Pour ceux qui ne s’en souviennent pas, du même auteur, j’avais placé « Le silence du banlieusard », premier de mon top 10 en 2013. C’est dire que j’avais des attentes face à ce titre.
Vous savez combien nous, les Québécois, sommes friands des téléséries. Hugo Léger s’approche de cette réalité, à sa façon, par le biais du vedettariat. Un homme simple et pas seul, avec une conjointe qu’il aime, tombe en amour de la vedette d’une télésérie très populaire. C’est un peu gênant pour lui, il se prend au jeu au point tel qu’il cache de sa conjointe pour savourer sa vive émotion, face à face avec son téléviseur. Il aime tout de cette vedette, qui incarne à l’écran une procureure, et s’imagine qu’ils ont des atomes crochus. On le voit fortement entiché, pas loin d’être hypnotisé.

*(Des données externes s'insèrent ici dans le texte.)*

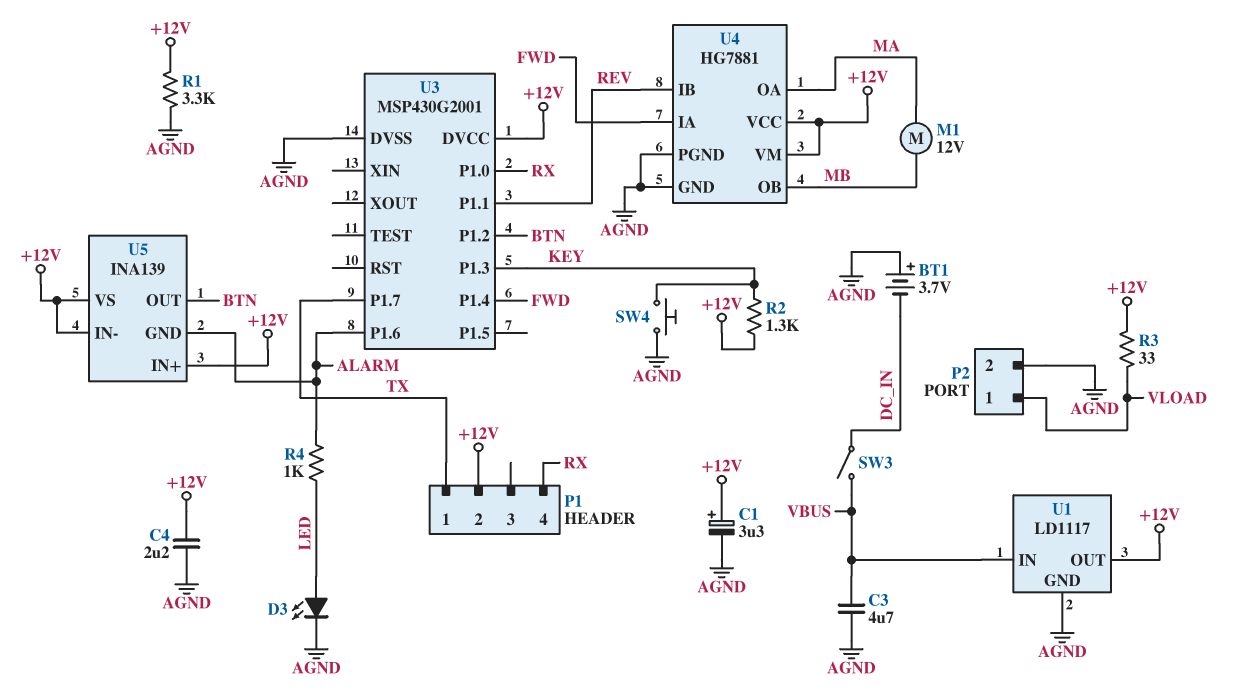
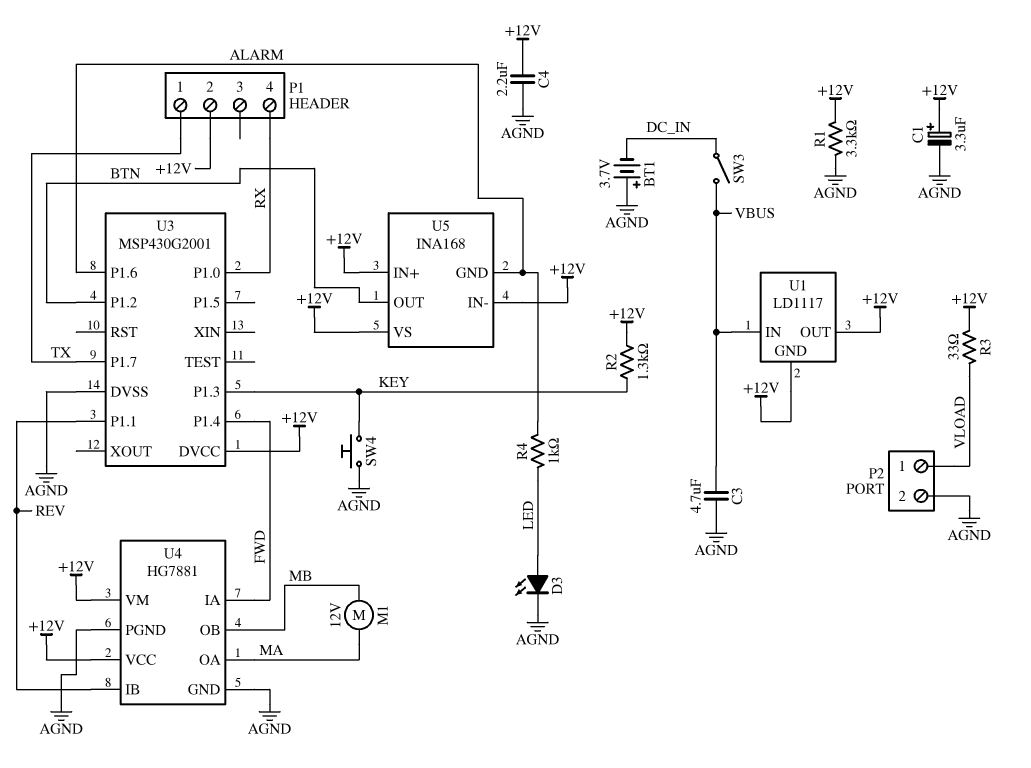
U1 pin GND: AGND -> +12V
U5: INA139 -> INA168

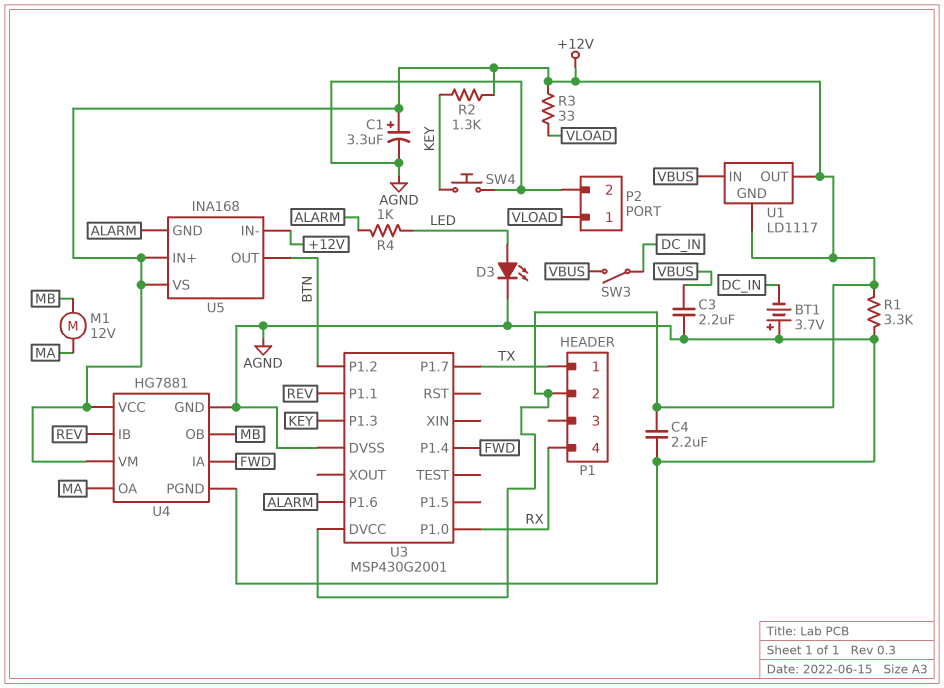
C3: 4.7uF (AGND, VBUS) -> 2.2uF (AGND, VBUS)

Cet homme pratique le métier rare et inusité de comportementaliste canin. Son travail l’amènera à côtoyer cette vedette sacrée de l’écran.
J’ai beaucoup aimé le début de l’histoire lorsque l’homme est ensorcelé par les images envoûtantes d’un écran. L’amour qui paralyse, qui donne un choc ramène à une émotion que nous avons déjà presque tous déjà éprouvée : l’idolâtrie. Qui n’a pas à tout le moins déjà voué un amour démesuré et déconnecté pour une personne loin de soi : chanteur, animateur, comédien, magicien ? Être un fan, n’est-ce pas cette émotion mais en plus mesurée ? Cette partie du roman contient sa part de magie et de mystère, lesquels j’ai appréciés.
J’oubliais de vous parler d’une audace de l’auteur : il a entrepris de nous décrire chaque épisode de la télésérie. Nous lisons donc une télésérie. Gros défi qu’il s’est donné puisque regarder du fictif à l’intérieur du fictif est un concept amusant mais qui ne tient pas nécessairement en haleine. Le lecteur ne perds jamais de vue, que ce qu’il lit est fictif et ne se laisse pas obligatoirement obnubilé comme le personnage de Xavier Lambert.
J’avais évidemment hâte de savoir qu’est-ce qu’il arriverait à ce Xavier : allait-il quitter sa conjointe pour un sentiment issu hors de sa vie ? Est-ce que le fait qu’il soit tombé éperdument amoureux signifiait qu’il n’aimait pas vraiment sa conjointe ? Était-ce, comme la croyance populaire le veut, nous commettons un acte extraconjugale parce qu’il y a déjà une fissure dans notre relation ? J’avais à cœur ces questions et les possibles réponses m’interpelaient.
C’était sans compter que l’auteur ne m’amènerait pas nécessairement dans ces dédales, en fait, qu’il serait même tenté de les contourner.
Revenons au fait que notre homme est comportementaliste canin, ce qui l’amènera à fréquenter la fameuse vedette de son écran. Celle-ci deviendra un être de chair et d’os, faisant partie intégrante de son quotidien. Je vous avoue ma déception. C’est comme si la magie avait disparu d’un coup de baguette. La sublimation s’est volatilisée et nous nous sommes retrouvés au cœur d’une banale histoire de trio amoureux. Le questionnement perdait du coup beaucoup de sa subtilité.
Et c’est sans compter que je ne sois pas arrivé à croire au métier du protagoniste principal. Je n’ai pas vu Xavier Lambert, incarnant un comportementaliste canin. Pour un roman qui aborde l’apport et la portée du fictif dans nos vies, ce métier est resté pour moi une mise en scène avec tout le côté artificiel que laisse parfois le fictif quand le rendez-vous est manqué.
Un roman concept, auquel on ne peut reprocher le manque d’audace mais qui, malheureusement, survole le thème abordé.